Edited by Raphael van Riel and Albert Newen
2011. 224 Seiten. kt € 144,00
ISBN 978-3-465-04126-9
Philosophia naturalis Band 47/48
Under a certain interpretation the whole modern philosophy of mind can be conceived as being concerned with issues of reductionism or anti-reductionism – either by trying to free the community from its Cartesian heritage or by trying to reinstall it in modern terms; debates on type- and token-theories, on functionalism, on supervenience, on mechanistic explanations of the mind, on consciousness and on phenomenality bear directly upon or are explicitly concerned with issues of reductionism and anti-reductionism, and it seems that these are not the only ones. Consequently, the questions of (i) what reduction consists in and (ii) whether or not reductionism is true figured among the most prominent in the philosophy of mind, but also in related areas like metaphysics and philosophy of science, in the early second half of the last century. Due to relatively recent developments in the neurosciences, which were enthusiastically described as pushing us towards a natural science of the mind, they have undergone some sort of revival in the past decades.
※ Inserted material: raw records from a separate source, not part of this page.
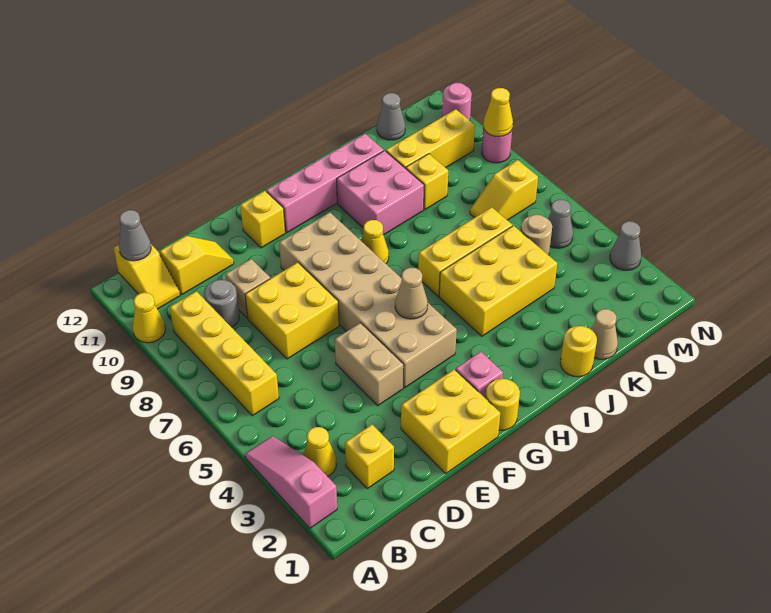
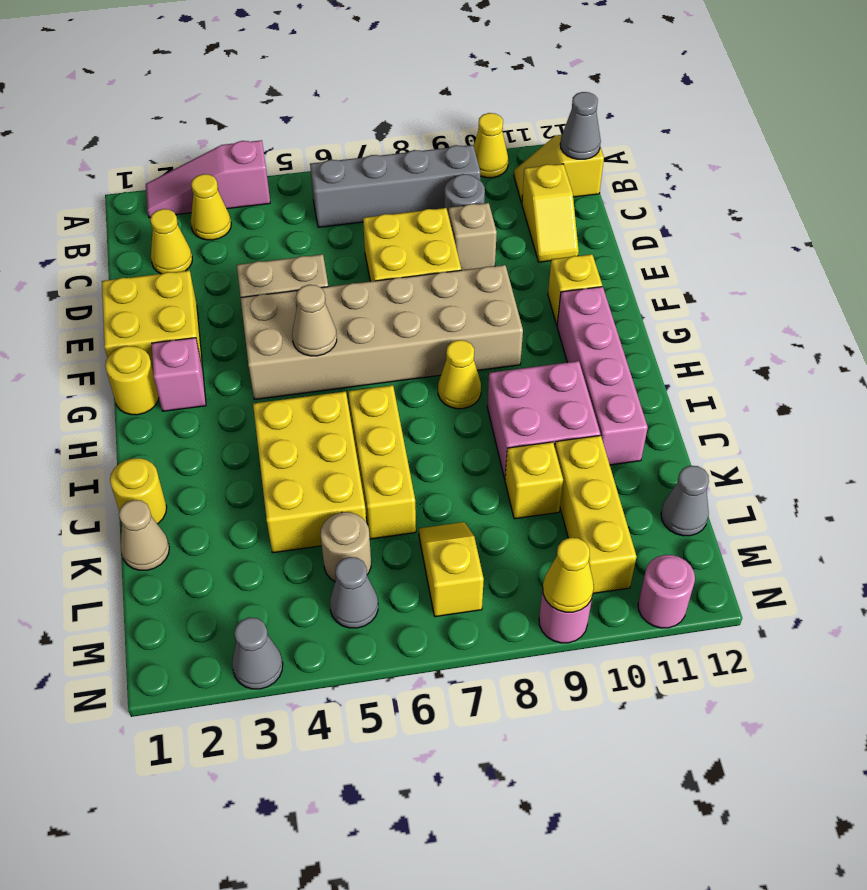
pink slope A2:A4 level 1 top 2 -> pink slope A2:A4 level 1 top 4
yellow brick B6:B9 level 1 -> grey brick B6:B9 level 1
yellow brick C2 level 1 -> yellow cone C2 level 1

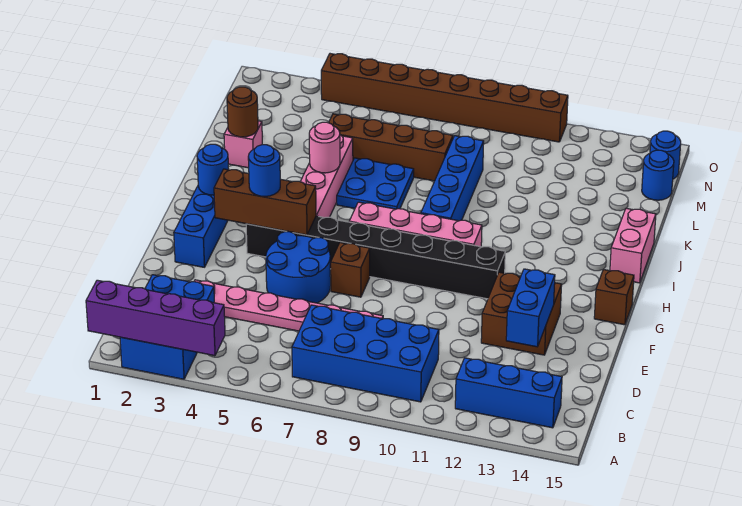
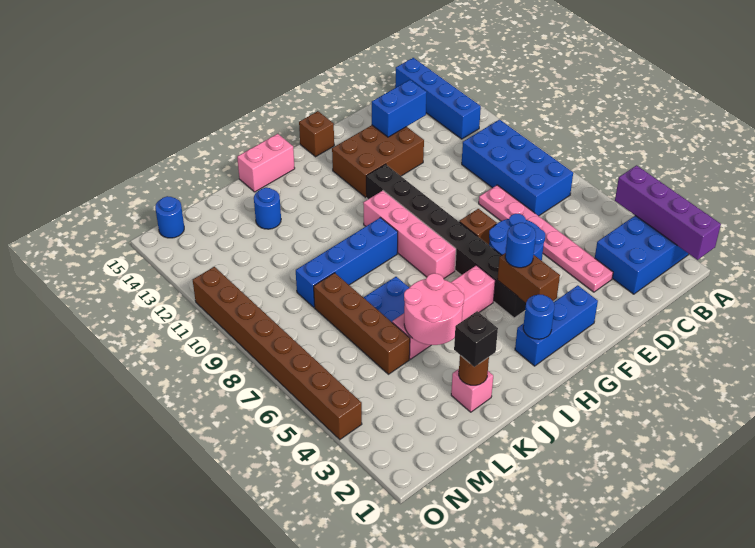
blue brick B12:B14 level 1 -> blue brick B12:B15 level 1
brown brick E12:F13 level 1 -> brown brick E12:G13 level 1
brown brick G3:G5 level 2 -> brown brick G3:G4 level 2
pink round brick J5 level 2 -> pink round brick J4:K5 level 2
none -> black brick K2 level 3
blue round brick M15 level 1 -> blue round brick K13 level 1

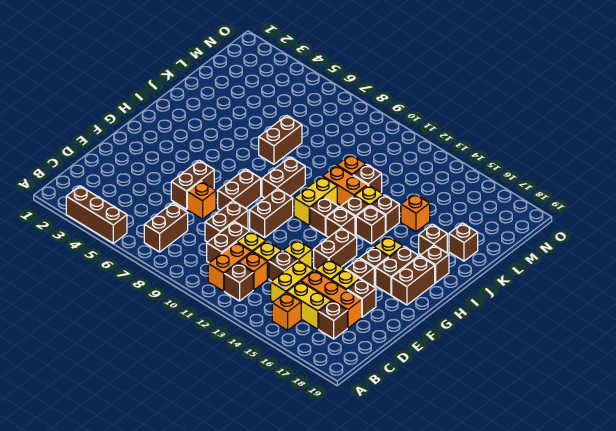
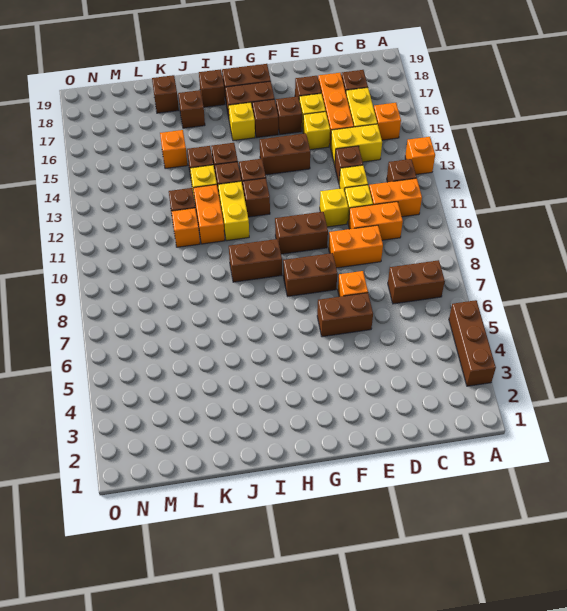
brown brick C10:D10 level 1 -> orange brick C10:D10 level 1
orange brick C12 level 1 -> orange brick A13 level 1
brown brick D9:E9 level 1 -> orange brick D9:E9 level 1
yellow brick E13 level 1 -> yellow brick E11 level 1
yellow brick H11:I11 level 1 -> yellow brick I11:I12 level 1
brown brick J7:K7 level 1 -> none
Moreover, recent interpretations of models of reduction seem to suggest that the alleged problems for reductionism, as, for example, posed by arguments which are based on the assumption of the multiple realizability of mental kinds, do not affect the reductionist’s claims at all – identification of mental kinds with disjunctive kinds or with contextualized kinds which are seemingly not (relevantly) multiply realizable form two attempts to reconcile the fact of multiple realizability with reductionism.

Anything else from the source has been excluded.